Basically, I'm trying to compute all the possible combinations that can be given by the expansion of this expression

That's not going to happen with brute force. You want 100-300 loops each of which can take on 4 different values? How many times does the innermost body of that huge collection of loops get executed?

n = 4^100
n = 1.6069e+60

Let's say you could process a billion combinations a second. How long would it take you to process them all?

y = years(seconds(n/1e9))
y = 5.0922e+43

According to Wikipedia's Timeline of the far future you're going to have to wait until the Black Hole Era to get your results.

"Estimated time for all nucleons in the observable universe to decay, if the hypothesized proton half-life takes the largest possible value, 10^41 years,[8] assuming that the Big Bang was inflationary and that the same process that made baryons predominate over anti-baryons in the early Universe makes protons decay.[142][note 4] By this time, if protons do decay, the Black Hole Era, in which black holes are the only remaining celestial objects, begins.[136][8]"

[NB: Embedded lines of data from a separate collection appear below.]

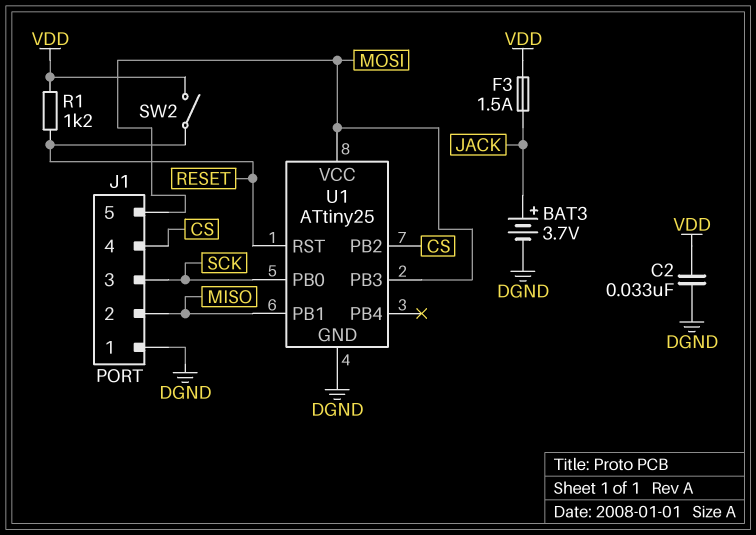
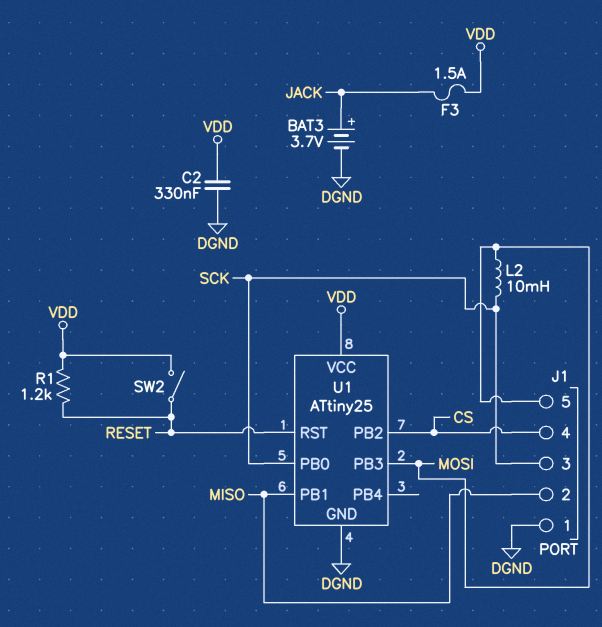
C2: 33nF (DGND, VDD) -> 330nF (DGND, VDD)
L2: none -> 10mH (MOSI, SCK)
U1 pin VCC: MOSI -> VDD

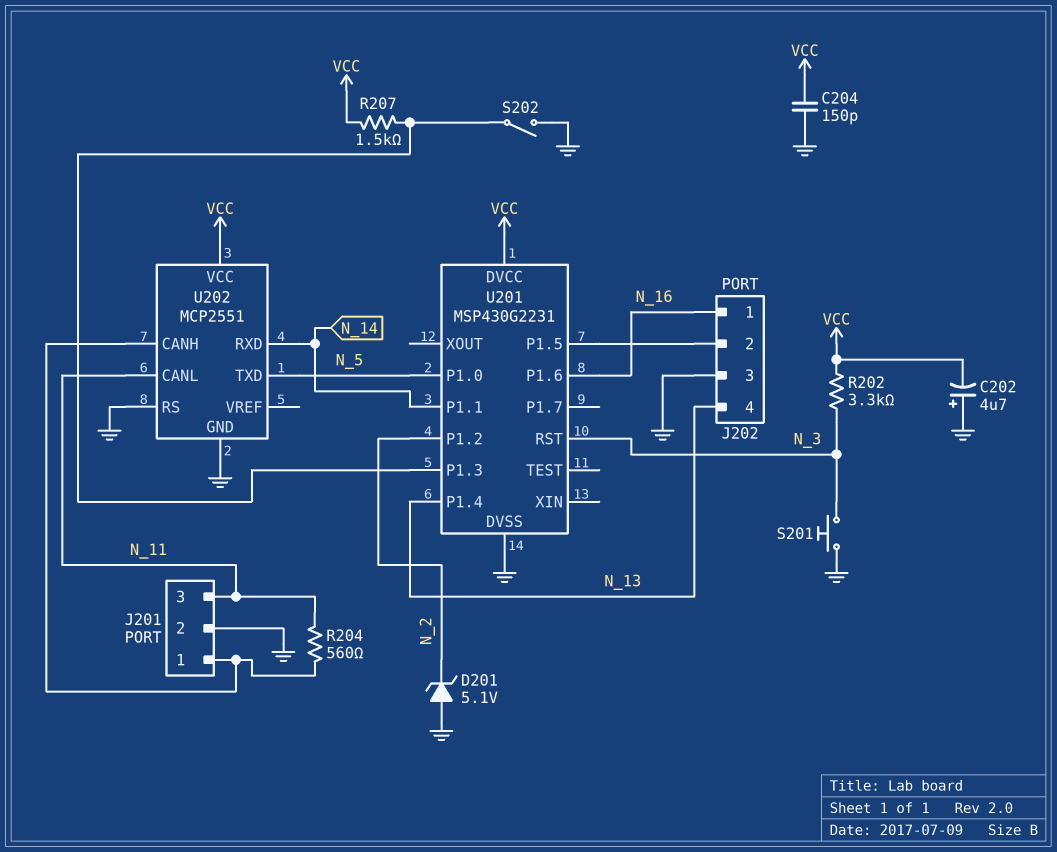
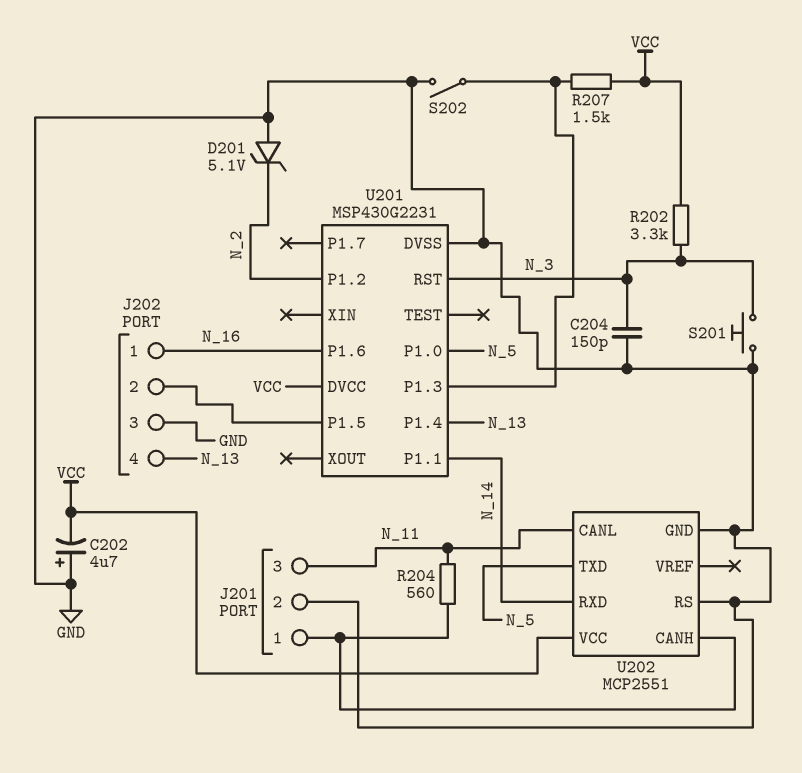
C204: 150pF (GND, VCC) -> 150pF (GND, N_3)

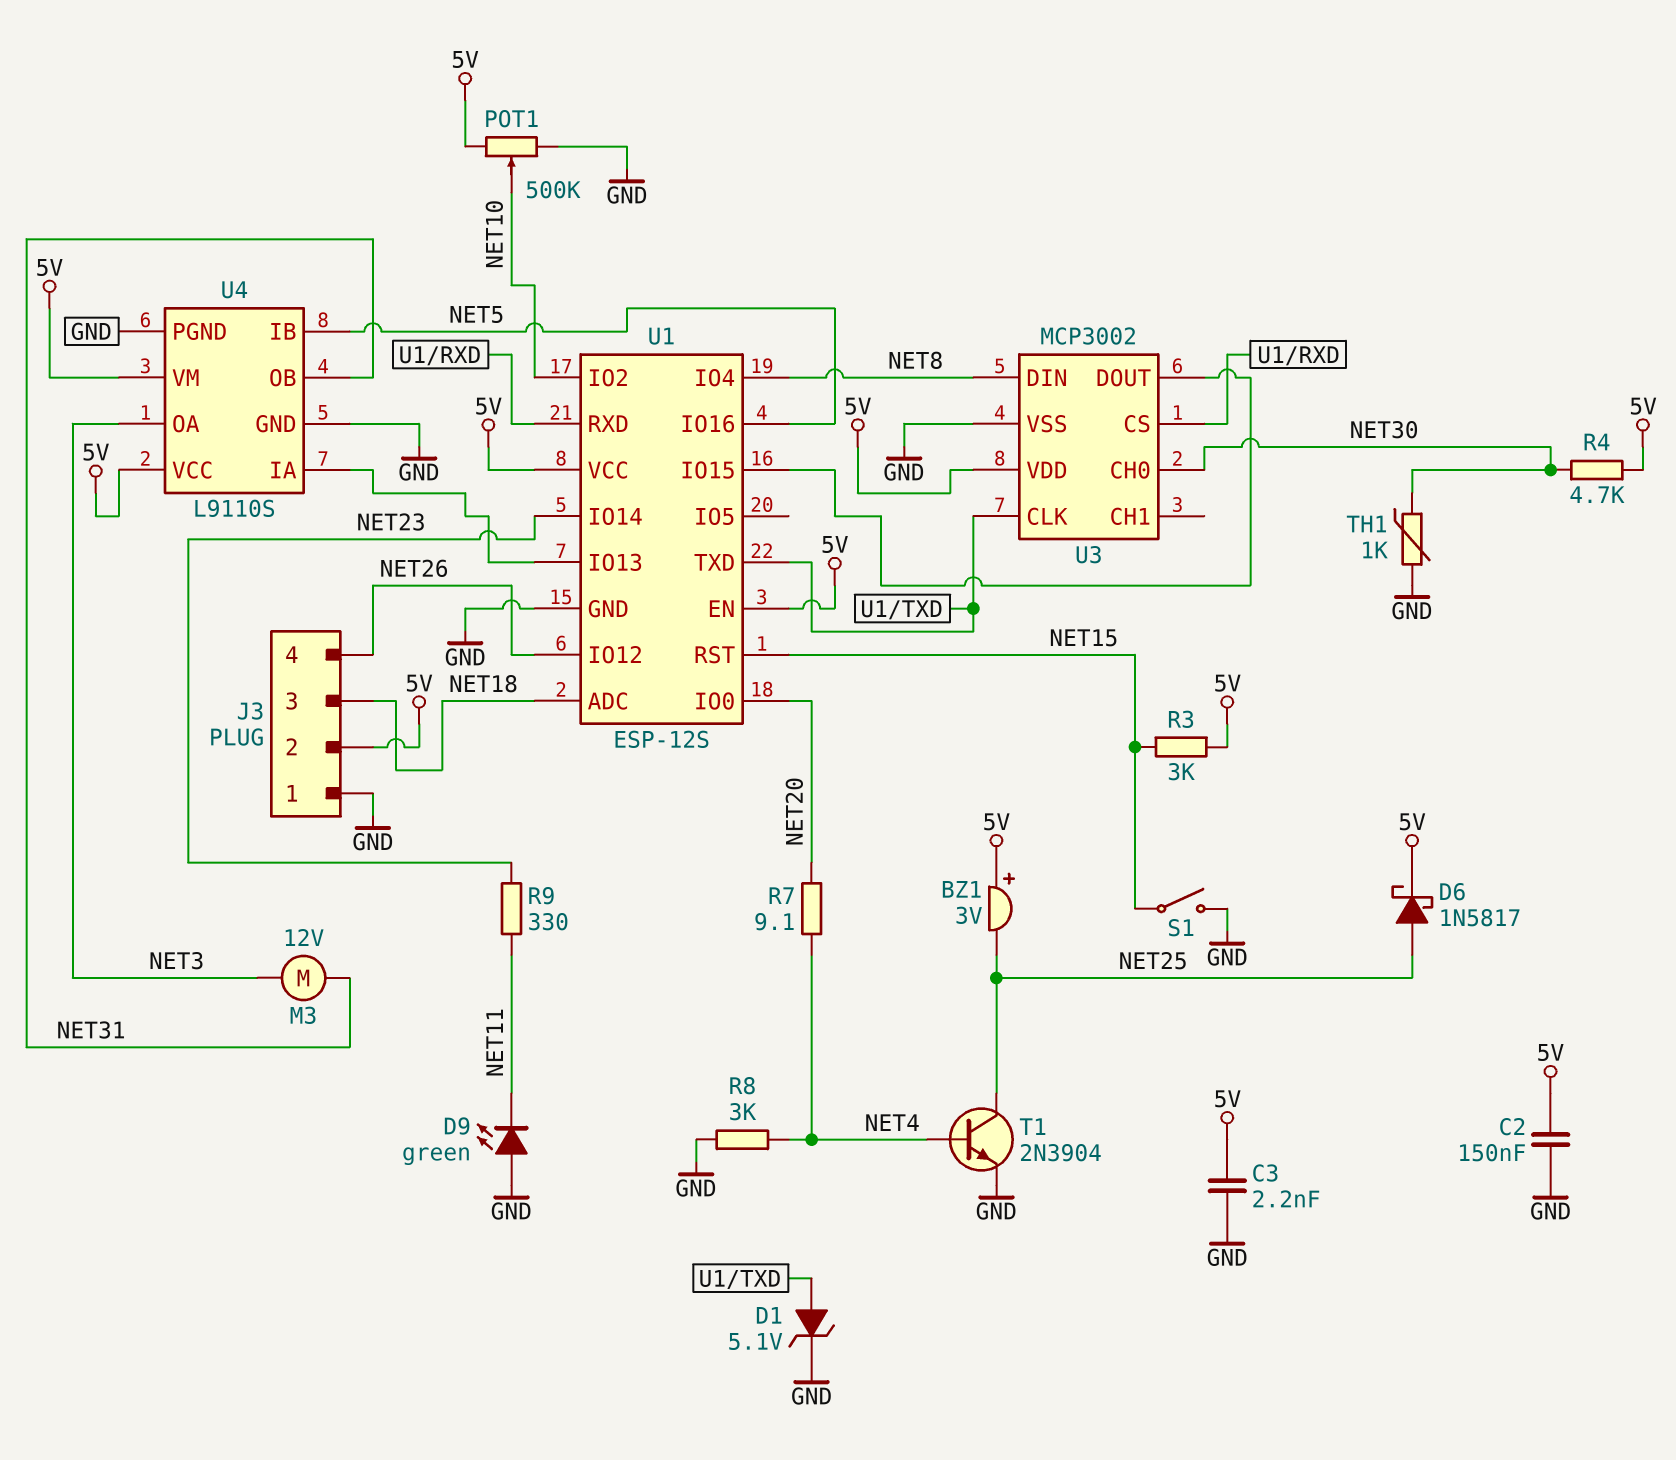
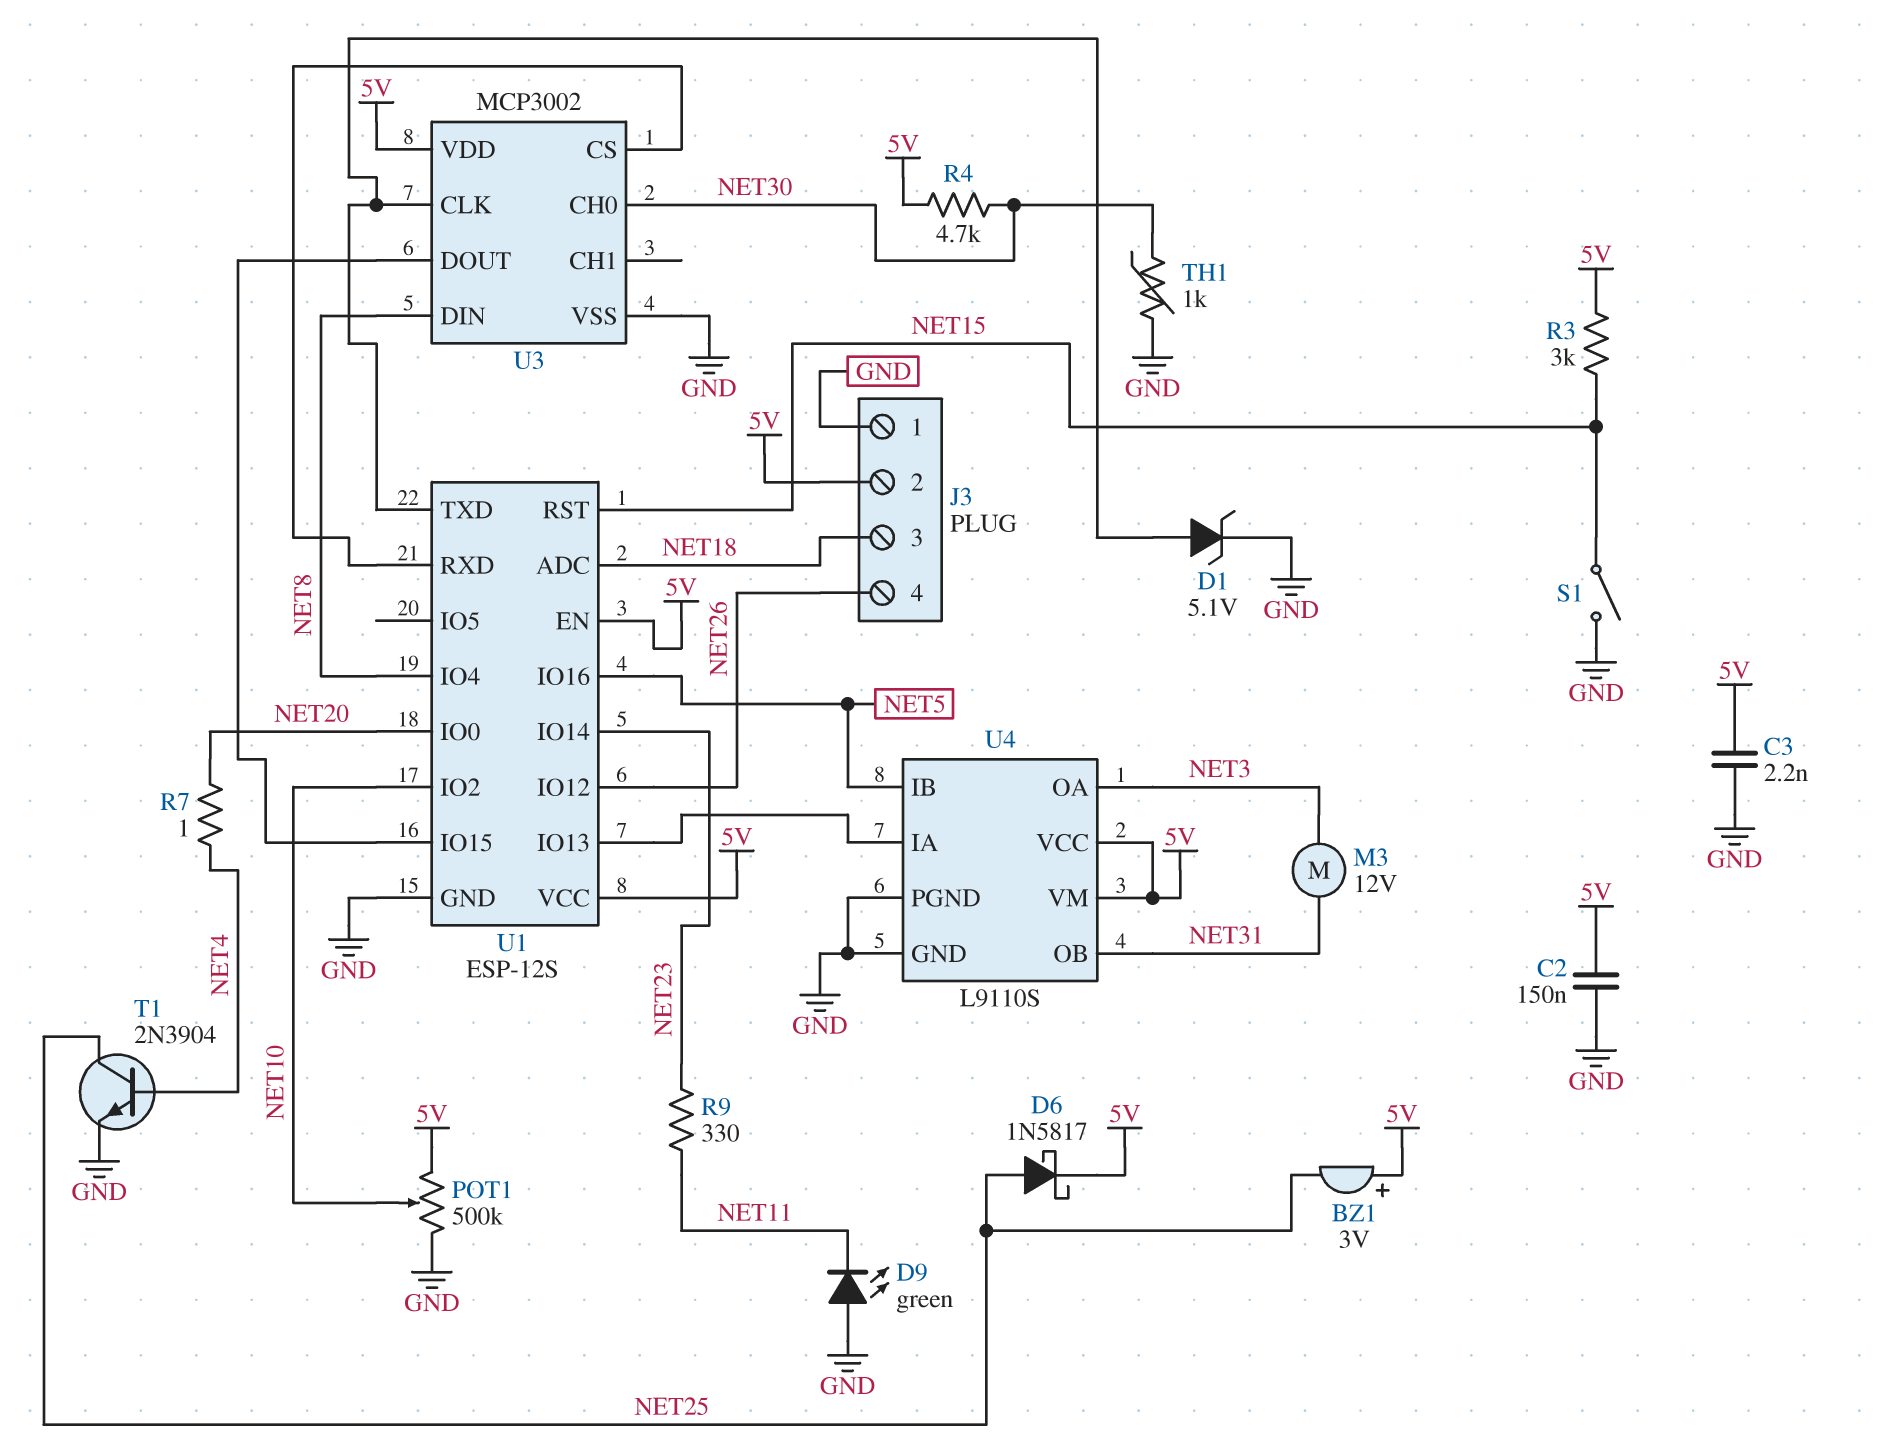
R7: 9.1 (NET4, NET20) -> 1 (NET4, NET20)
R8: 3k (GND, NET4) -> none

Bruno Luong 2022 年 12 月 12 日

編集済み: Bruno Luong 2022 年 12 月 12 日

@Chun Tat ". And this is the solution I found, known as the "odometer" pattern"

I don't think you understood what we try to tell you.

"odometer" simply avoid to store all the combinations in the memory.

But it does speed up the calcultion and reduce the number of combination. You still have to wait unter universe reaches back-hole age to get your result.

Walter Roberson 2022 年 12 月 12 日

The odometer pattern is not, in itself, "smart". It just tries all possibilities in sequence, without having to store the values, but it does not (without additional logic) have the ability to do short-cuts rejecting possibilities. If for example it turned out that the second coefficient needed to be 1 less than the first coefficient, then it would not be able to detect that immediately after changing the second coefficient, and would instead run through all possibilities for the 3rd to 100th coefficient before incrementing the second coefficient.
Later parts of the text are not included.